High school inequality |2−(−1)n−l|≥a

[solakis1]

Given any real No \(\displaystyle l\),then prove,that there exist \(\displaystyle a>0\) such that ,for all natural Nos \(\displaystyle k\) there exist \(\displaystyle n\geq k\)
such that:

\(\displaystyle |2-(-1)^n-l|\geq a\)

 

[HallsofIvy]

Frankly, that doesn't make much sense. For any integer, n, $$(-1)^n$$ is either 1 (n even) or -1 (n odd). So $$|2- (-1)^n- l|$$ is either $$|2- 1- l|= |1- l|$$ or $$|2+ 1- l|= |3- l|$$. Of course there exist both odd and even numbers larger than any given k.

 

[solakis1]

Frankly, that doesn't make much sense. For any integer, n, $$(-1)^n$$ is either 1 (n even) or -1 (n odd).
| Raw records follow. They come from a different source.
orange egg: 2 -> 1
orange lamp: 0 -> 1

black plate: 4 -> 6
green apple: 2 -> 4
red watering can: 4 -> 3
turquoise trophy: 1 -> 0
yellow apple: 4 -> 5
So $$|2- (-1)^n- l|$$ is either $$|2- 1- l|= |1- l|$$ or $$|2+ 1- l|= |3- l|$$. Of course there exist both odd and even numbers larger than any given k.

Given any \(\displaystyle l\) the OP is looking for \(\displaystyle a>0\),such that:

\(\displaystyle \forall k(k\in N\Longrightarrow\exists n(n\geq k\wedge |2-(-1)^n-l|\geq a))\)

Does it make sense now ??